Il n’y a plus de saisons, entend-on depuis quelques années. Faux! répond Ben Wendel, saxophoniste du groupe Kneebody. Le projet « The seasons » était à l’origine une série de duos correspondant à chaque mois de l’année, et inspirés par une oeuvre de Tchaïkovski. Wendel a par la suite adapté ses compositions pour un quintette et enregistré l’album « The seasons » ayant reçu un accueil favorable, avant la consécration d’une invitation à se produire au Village Vanguard. Ne restait plus qu’à emmener le projet en tournée, ce qui est chose faite en ce mois de juillet, avec un quintette all-stars. Le tour débute à Funchal et se poursuit en incluant deux dates françaises, sous la bannière du Festival Radio France Occitanie (avec diffusion du concert du 18 juillet sur France Musique). Des différentes incarnations du projet j’ai préféré le live, plus vivace que le disque. Sonnant souvent comme Michael Brecker, Wendel s’encanaille aussi en recourant à des effets salissant les notes qui émanent de son saxophone. Les virtuosités individuelles se superposent et il y a toujours quelque chose d’intéressant à écouter. Les musiciens et amis dont aime à s’entourer Wendel ici comme ailleurs (outre ceux présents ce soir, citons Julian Lage, Mark Turner, Shai Maestro…) sont attachés à la même netteté de la forme et de l’expression, peut-être au détriment de la spontanéité.

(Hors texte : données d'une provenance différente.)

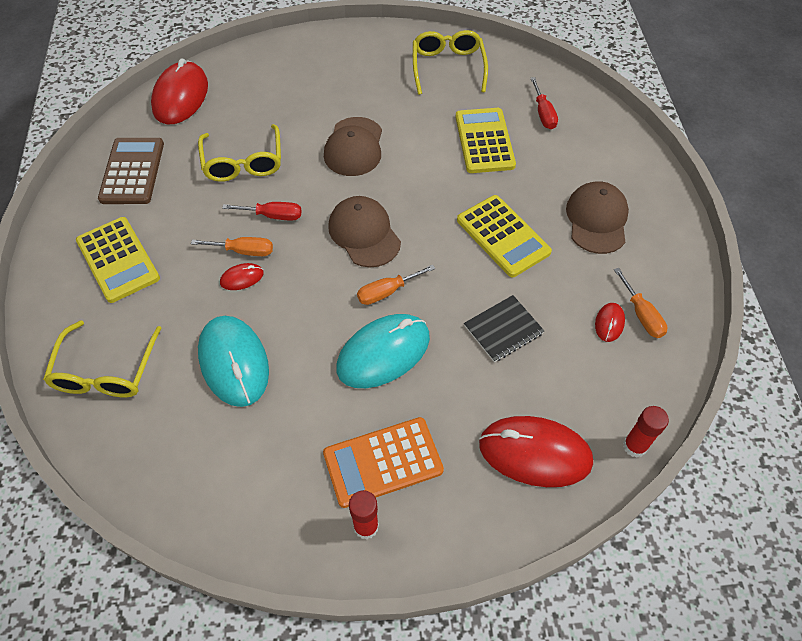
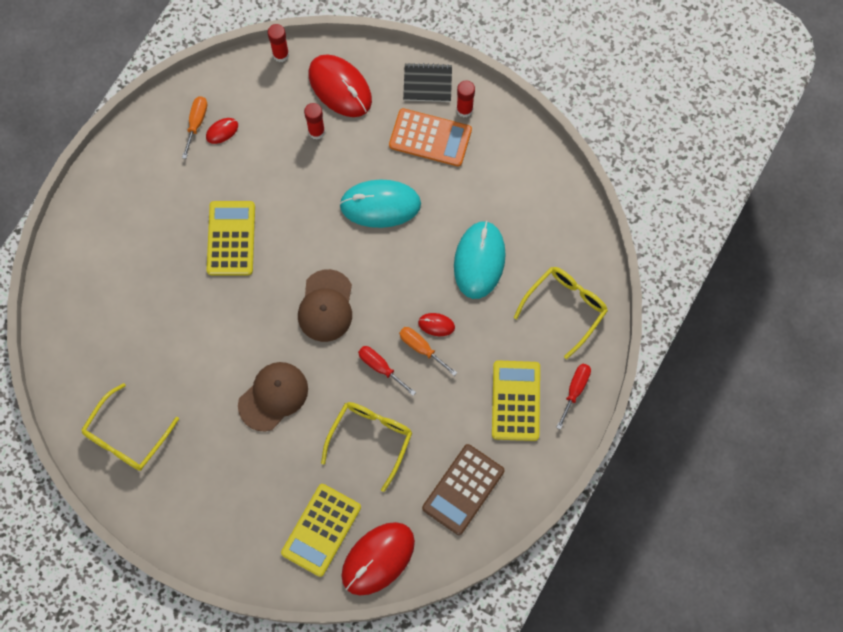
camera: 145 degrees left, 15 degrees up
(387, 292) = (345, 247): orange screwdriver -> none
(484, 141) = (168, 333): yellow calculator -> yellow calculator (321, 530)
(503, 330) = (292, 170): black notebook -> black notebook (427, 83)
(515, 385) = (316, 131): none -> red glue stick
(543, 114) = (97, 329): red screwdriver -> red screwdriver (575, 390)
(597, 219) = (154, 208): brown cap -> none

Derrière le savoir-faire, les compositions ne sont pas toutes d’un intérêt flagrant. October, écrit pour Gilad Hekselman (lequel s’exprime avec une grande fluidité), est l’occasion d’étirements sans enjeux. Les pièces se signalent par un côté circulaire, obsessionnel, comme enroulées sur elles-mêmes. C’est techniquement très au point, mais une fois lancés, rien ne vient déstabiliser le déroulement des morceaux ou apporter des variations de couleurs, malgré la thématique saisonnière. On n’en admire pas moins la cohésion et le souffle épique du groupe, l’expertise de chaque musicien et leurs interactions, la sonorisation aux petits oignons. Le groupe demeure suffisamment accessible pour captiver un large public et assez riche en événements pour donner du grain à moudre aux jazzfans. Cette première soirée permet à un public venu en nombre retrouver Gregory Porter, deux ans après une prestation plébiscitée sur l’île, de découvrir le saxophoniste de Vancouver. Dans d’autres acceptions, le terme anglais « season » renvoie aussi à « assaisonnement » et « mûrissement ». La musique de Wendel, qui a rejeté toute trace de blues ou autres caractéristiques du jazz tel que défini par ses origines afro-américaines, au profit de références à la culture classique européenne, pourrait recourir à davantage d’épices sans que l’on vienne s’en plaindre.

Gregory Porter

Gregory Porter (voc), Chip Crawford (p), Tivon Pennicott (ts), Jahmal Nichols (b), Emanuel Harrold (dm)

On a souligné ailleurs la capacité de Porter à s’emparer de différents styles (jazz, soul, pop) et paroles, de les faire siens et d’en tirer la sève en donnant tout leur poids aux mots, tant dans le contexte d’un quartette que flanqué d’un ensemble à cordes. Le chanteurs’approprie avec beaucoup de naturel (et, n’en doutons pas, du travail) le matériau à sa disposition, de sa voix grave et malléable, et des textes volontiers édifiants. Ce n’est pas le répertoire de Nat King Cole qui est abordé ce soir, mais un « best of » des grands succès de Porter, assortis d’une reprise qui ne s’imposait pas (Papa was a Rolling Stone). Quand il se trouve à court de paroles, Porter rend hommage en les nommant à des artistes appartenant aux domaines de la soul et du jazz (Marvin Gaye, Duke Ellington…).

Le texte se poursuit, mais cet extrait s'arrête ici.